Worldcon Site Selection Voting

Hey, Aussie SF fans, you may have noticed I’ve been promoting the Helsinki in 2017 Worldcon bid around Swancon, Continuum and in general online. I could write a whole blog post (well, several, actually) about why I think Helsinki should host in 2017 and why I joined the bid, but for now, let’s just look at voting in Worldcon Site Selection. In particular, why I personally think those of us in Australia and New Zealand should vote, even though we may not make it to the winning site.

Why vote in Site Selection:

Worldcon has traditionally been very American. The first was held in New York in 1939, and the sixth was the first to be held outside the US, in Toronto. The 15th, in London, was the first to be held outside North America. If we look at all 74 Worldcons (including MidAmericon2 in Kansas City next year), there have only been 17 outside of the USA (7 in the UK, 4 in Canada, 4 in Australia, 1 in the Netherlands and 1 in Japan). There’s not been a lot of World in Worldcon.

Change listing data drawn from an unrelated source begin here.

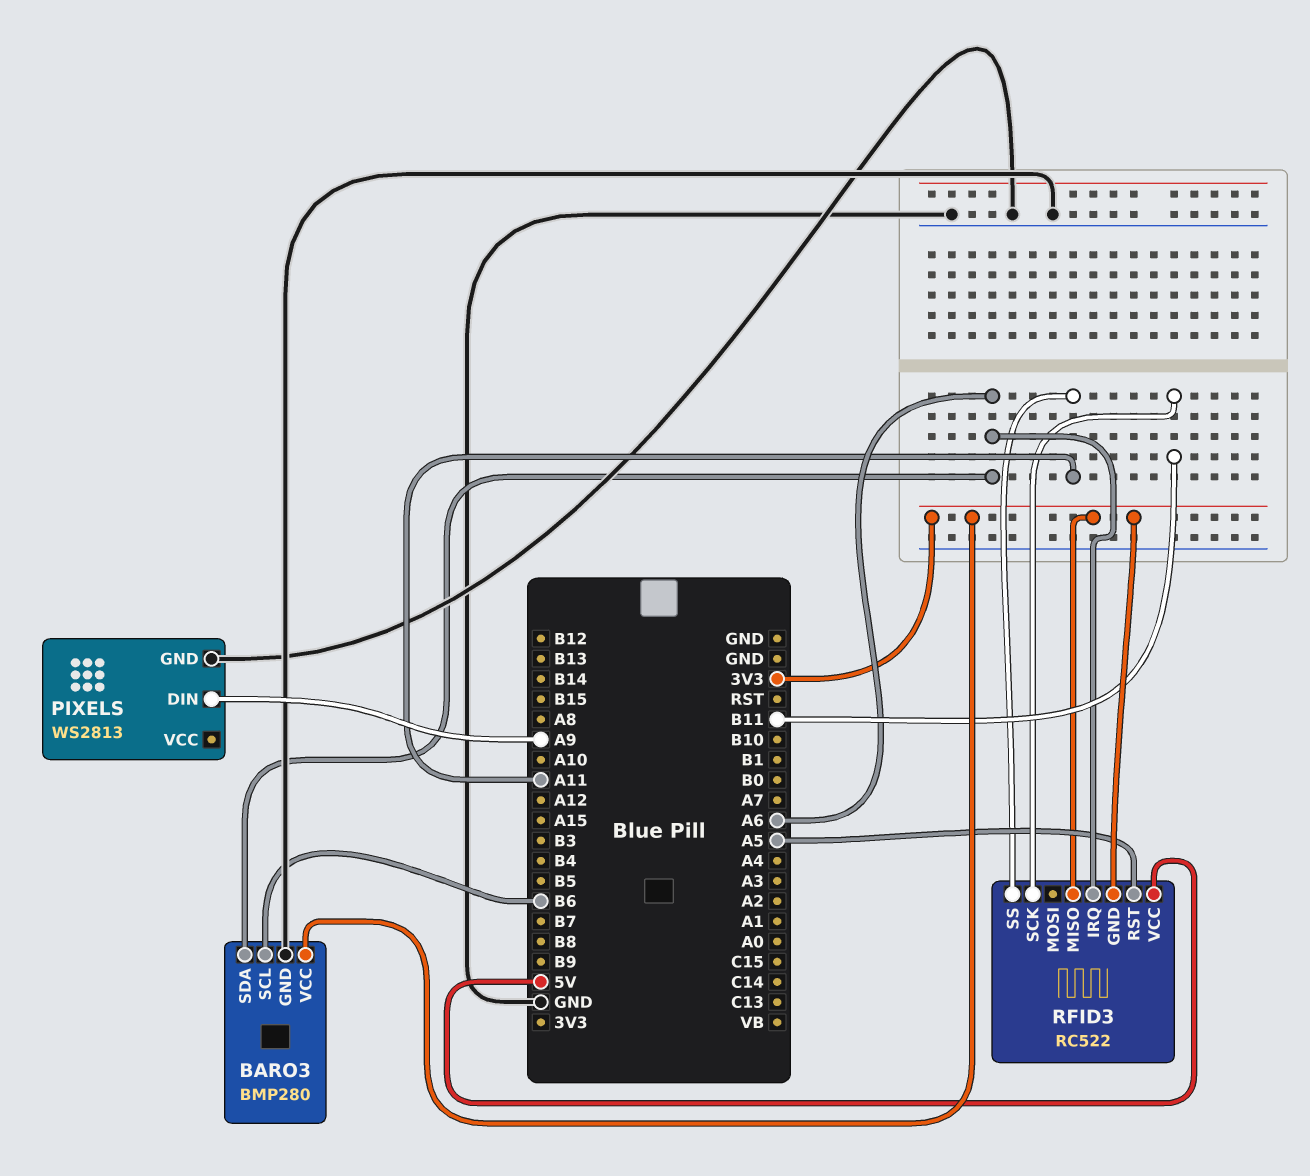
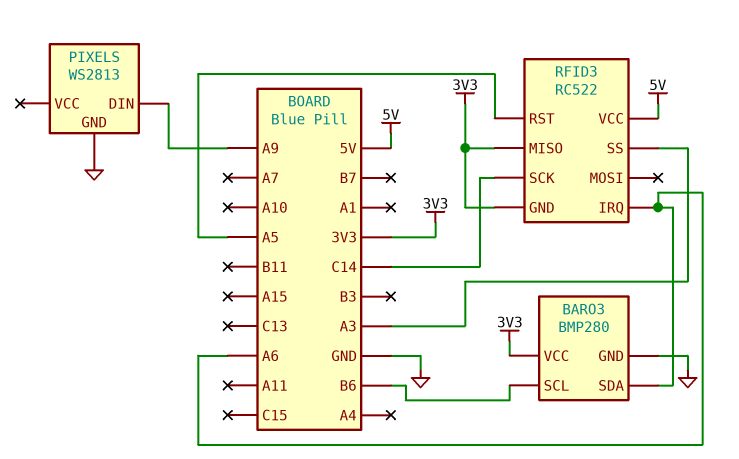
RFID3 pin SCK: B11 -> C14
RFID3 pin SS: A11 -> A3

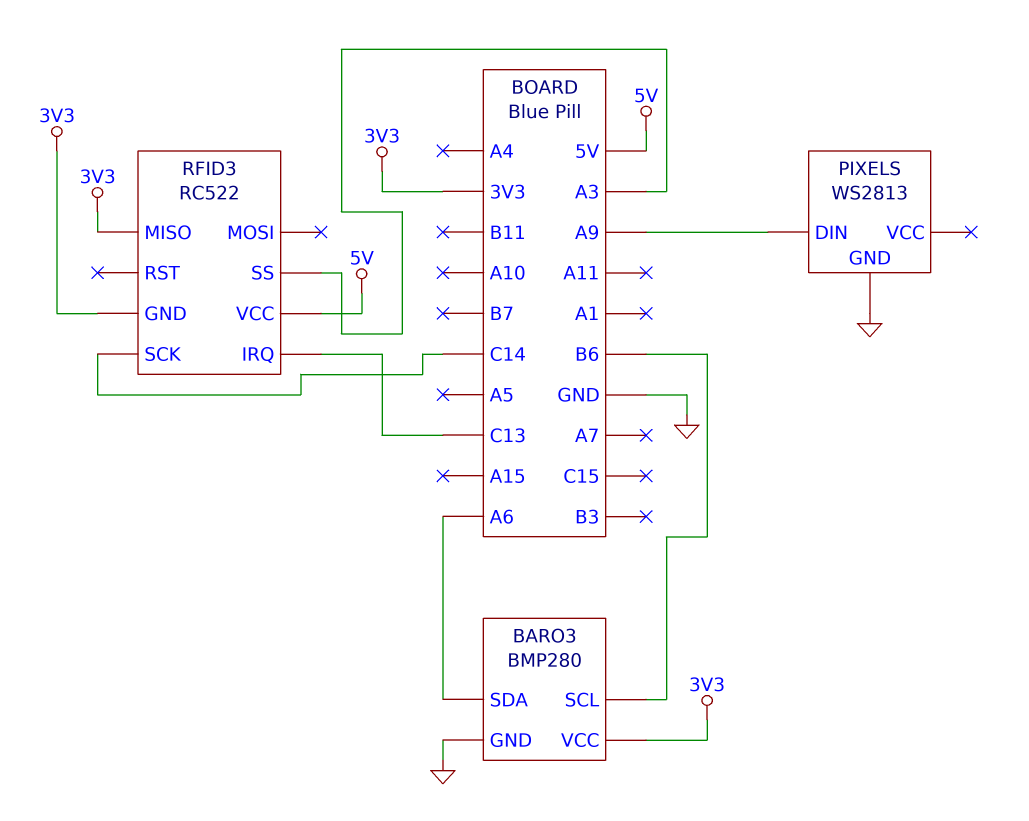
RFID3 pin IRQ: A6 -> C13
RFID3 pin RST: A5 -> none

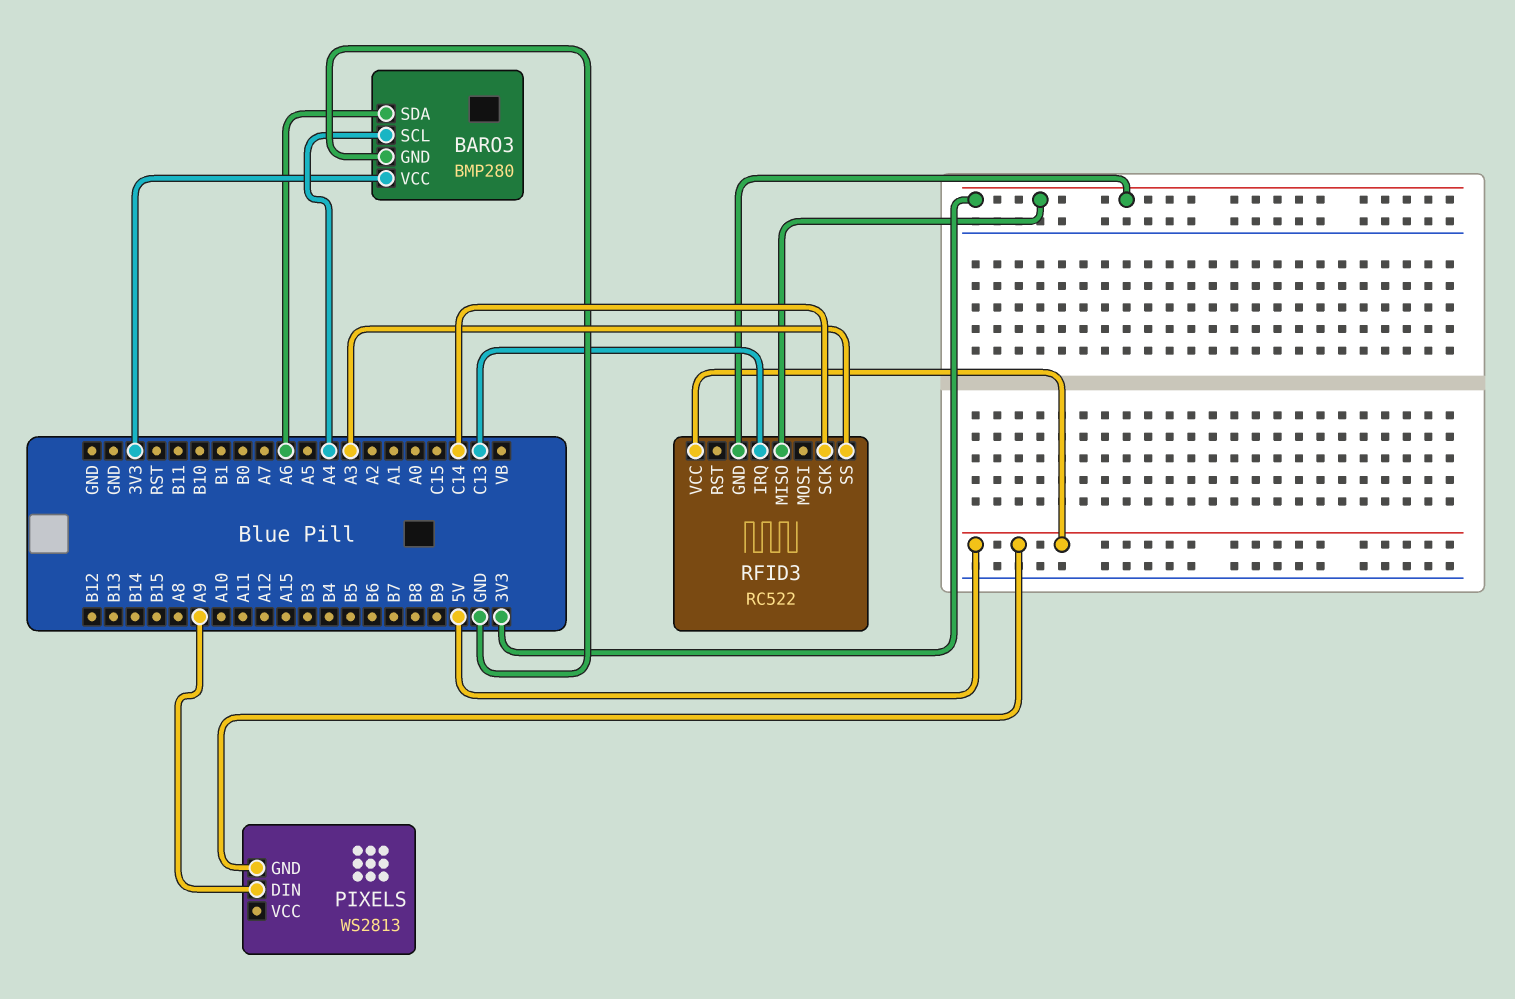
BARO3 pin SCL: B6 -> A4
PIXELS pin GND: GND -> 5V

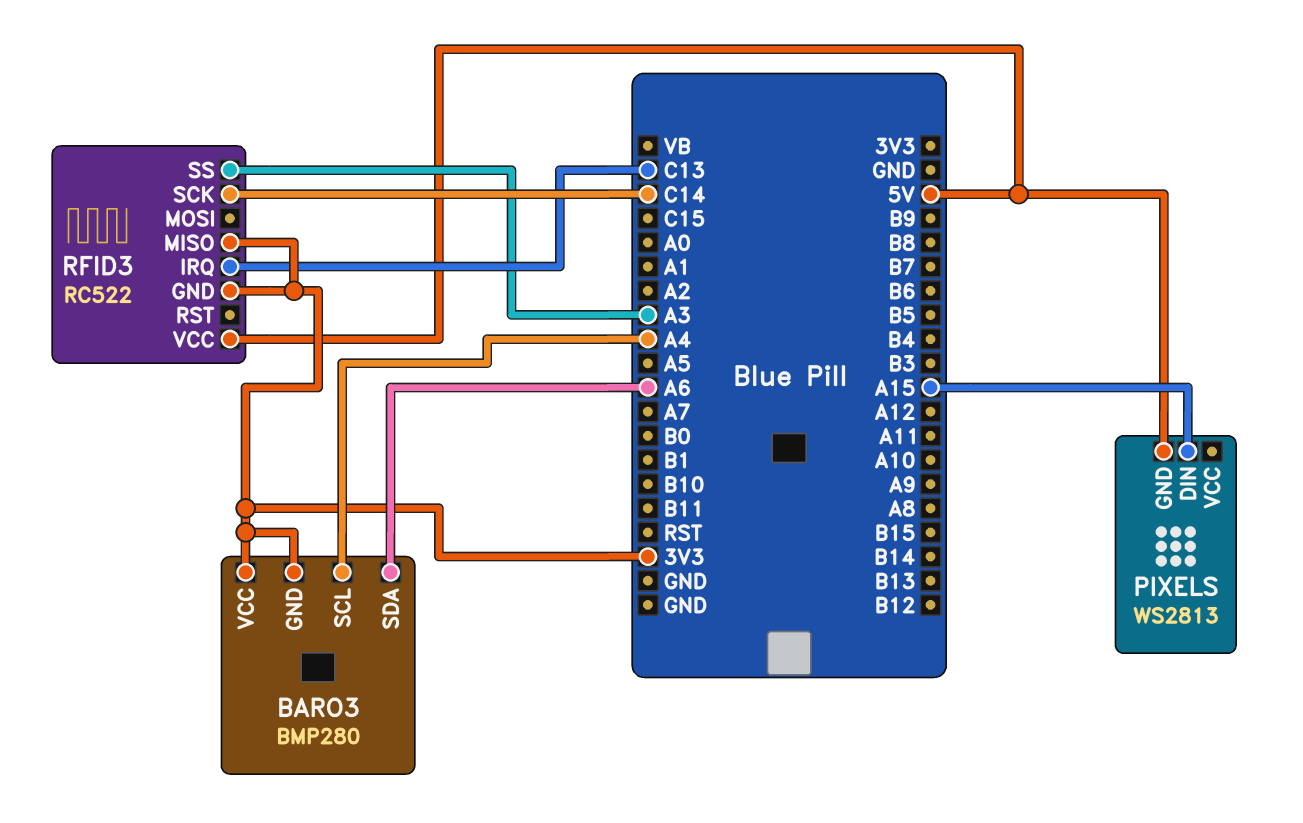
BARO3 pin GND: GND -> 3V3
PIXELS pin DIN: A9 -> A15

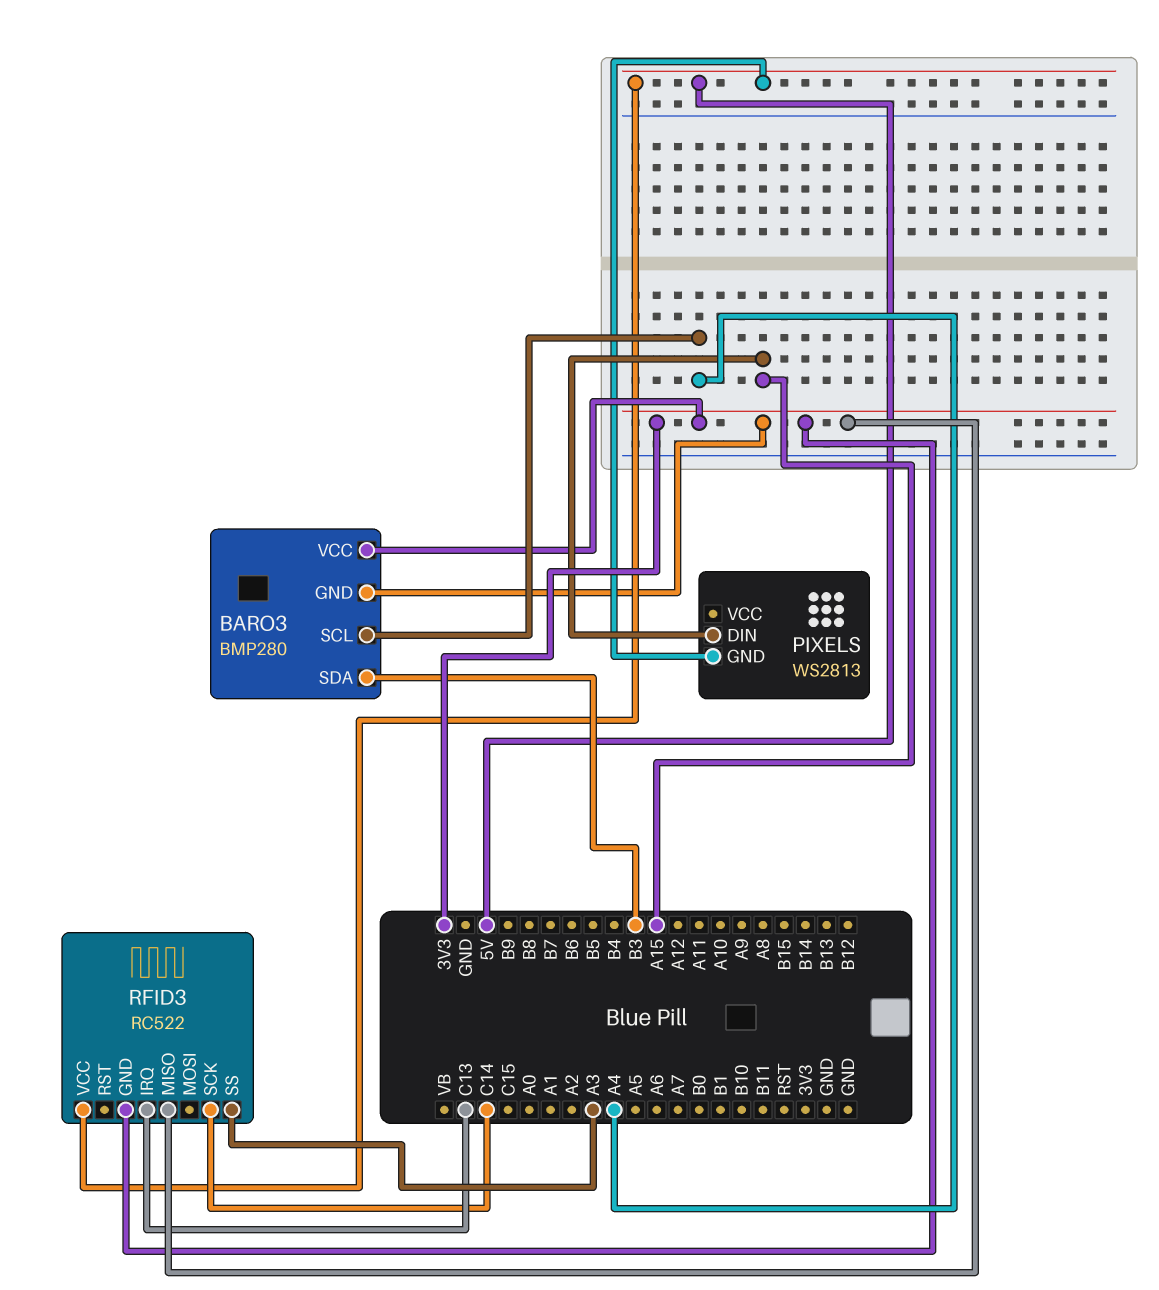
BARO3 pin SDA: A6 -> B3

Worldcon locations are voted on by Worldcon members, and unless there’s an uncontested or barely contested bid (such as Aussiecon 4 in 2010 or Loncon3 for 2014) it’s very likely that an American bid will win (eg 2015 where Helsinki polled first, followed by Spokane, and then Orlando, with the Orlando second preferences going mostly to Spokane to have them win).

A lot of Americans will vote for the Worldcon site that’s easiest / cheapest for them to get to – a US or Canadian site. This is entirely understandable from their perspective (hey, I’d love to go to more Worldcons too, but they’re all incredibly expensive if you’re flying internationally, particularly from Australia or New Zealand!) but it perpetuates a lack of World in Worldcon.

2017 is the only year with non US Worldcon bids declared until 2019. If a US bid wins in 2017, there will have been / will be 7 US based Worldcons in eight years (2011 – 2018, with Loncon 3 in 2014 the only non US Worldcon).

Things are starting to look up for non US bids towards the end of this decade though with Dublin bidding for 2019 and New Zealand for 2020. Then there may be a 2023 bid for Paris (it’s in flux) and there’s a bid for Perth, Australia in 2025.

That’s why this year, 2017 is so critical. If we want more World in Worldcon, we need to vote for bids around the world. We need to demonstrate, that even when a US bid goes up against non US bids, it can be beaten, and that US bids should consider bidding for a vacant year, or against other US bids.

Every vote matters – Worldcon bids have won or lost by a bare handful of votes before. Helsinki lost by 35 votes in 2015. Only 35 votes that needed to come from Australia, from New Zealand, from Europe, from Asia.

So, if you want more World in Worldcon. If you want a Helsinki / Nippon / Montreal Worldcon in 2017, or a Dublin Worldcon in 2019, or a New Zealand Worldcon in 2020, or a Paris Worldcon in 2023, or a Perth Worldcon in 2025, then you need to vote in Worldcon Site Selection, each year, even if you can’t make it to the winning site.

How to vote in Worldcon Site Selection:

Voting in Worldcon Site Selection is a four step process.

  1. You need to be a supporting or attending member of the Worldcon holding the vote. For 2017 Site Selection, that’s Sasquan in Spokane. Go buy a supporting membership to Sasquan now, if you don’t already have one. You will be emailed your membership number, and will need this for the next step.
    Bonus: A supporting membership will let you download the Hugo Voting Packet, and vote in the Hugo Awards if you get it before Hugo voting closes on July 31st. It will also let you nominate in the Hugo Awards for 2016.
  2. You need to purchase an Advanced Supporting Membership to the 2017 Worldcon, irrespective of who will win. Once you have your Sasquan membership number, go and purchase the 2017 Advanced Supporting Membership. This will display a voting token on the screen, and email it to you. You’ll need this voting token for the next step.
    Bonus: You will now be a supporting member to whoever wins in 2017, which will include Hugo nominations & voting, and the option to upgrade to an attending membership. You’ll also be able to vote in site-selection in 2017, by paying the Advanced Supporting Membership to 2019.
  3. Download and print the 2017 Site Selection Ballot and fill it in:
    • Fill in your name and address details at the top. SIGN THE BALLOT otherwise it will be invalid.
    • Tick the “I have paid my Worldcon 2017 voting fee on the Sasquan website” and write your voting token there.
    • Preferentially number any / all of the four bids (Helsinki, Nippon, Montreal, DC) or you could include a number for “No Preference” or “None of the Above”.
  4. Scan and email your signed and filled out site selection ballot to: before midnight, Monday, August 10, 2015, PDT.
    Note: If you don’t have a scanner available, drop me a comment / tweet / email, and if there’s time you can post it me to scan and email.

Congratulations, you’ve voted in Site Selection for 2017, and will also be a supporting member of the 2017 Worldcon (where you’ll get to do it all again for 2019)!